A better standard is to employ a perceptually uniform colormap. According to matplotlib‘s documentation, “For many applications, a perceptually uniform colormap is the best choice; i.e. a colormap in which equal steps in data are perceived as equal steps in the color space. Researchers have found that the human brain perceives changes in the lightness parameter as changes in the data much better than, for example, changes in hue. Therefore, colormaps which have monotonically increasing lightness through the colormap will be better interpreted by the viewer.”

While the above figure displays several CVD-friendly options, we recommend cividis. You can set the default tableau to be CVD friendly and the default colormap to cividis using the code below.

plt.style.use('tableau-colorblind10')
plt.rcParams['image.cmap'] = 'cividis'

Large blocks of color can be painful for data users with visual hypersensitivities or chronic migraines. An example can be seen in the collapsible menu below, but please use caution if you have visual hypersensitivities.

Alternative Text

Have you ever attempted to load a webpage with lots of images on your phone in a bad service area? When the images do not fully load, they will frequently show a “holder” location with a small icon and some words. Which of these images would be more helpful to you?

Alternative text (alt text) is a written alternative to an image, video, audio captions, link, etc. It is normally a short description of the content or information associated with that piece of media. Alt text is particularly helpful for screen readers, those with low internet bandwidth, or mobile device users.
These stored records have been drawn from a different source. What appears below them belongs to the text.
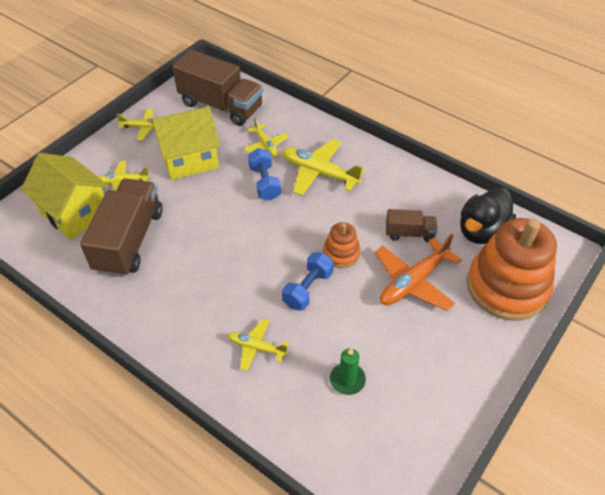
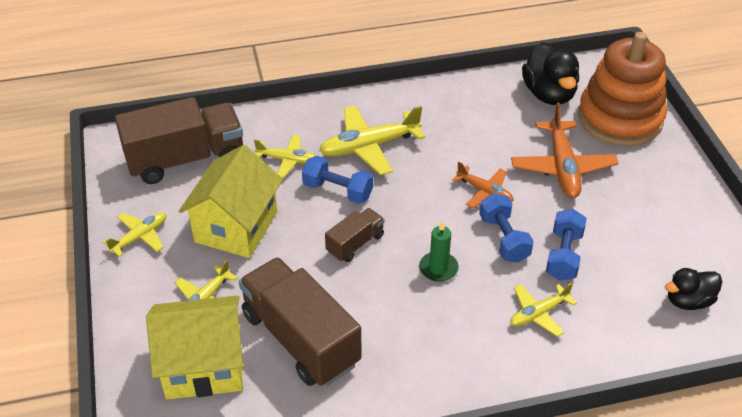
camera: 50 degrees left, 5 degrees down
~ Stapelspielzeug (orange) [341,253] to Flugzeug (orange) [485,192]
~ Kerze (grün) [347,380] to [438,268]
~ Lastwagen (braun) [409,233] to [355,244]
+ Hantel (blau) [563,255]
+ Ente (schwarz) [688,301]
When writing alt text, consider the following:

• Convey the content
• Mention color (if it is important to understanding the image)
• Share humor
• Transcribe text

Have you ever gotten code from another researcher that looks like this?

class thisdoessomething:
    def func(self, x, y):
        return y**2 + y*x + x**3
    def next(self, y, x, h):
        y_j = y + h*self.func(x, y)
        x_j = x + h
        return y_j, x_j

This is not very accessible. If you know the formula for Euler’s Method, you may recognize what this is doing, but how could it be made more approachable?

class EULERS_METHOD:
    def derivative_function(self, x, y):
        return y**2 + y*x + x**3
    def numerical_approximation(self,
        current_function_value,
        current_step_value, step_size):
        approximate_value = current_function_value + step_size *
                            self.derivative_function(current_step_value,
                                                     current_function_value)
        next_step_value = current_step_value + step_size
        return approximate_value, next_step_value

This code is much more explicit! Not only do we have a clear name for the class and its purpose, we also now know exactly what each variable is intended to do.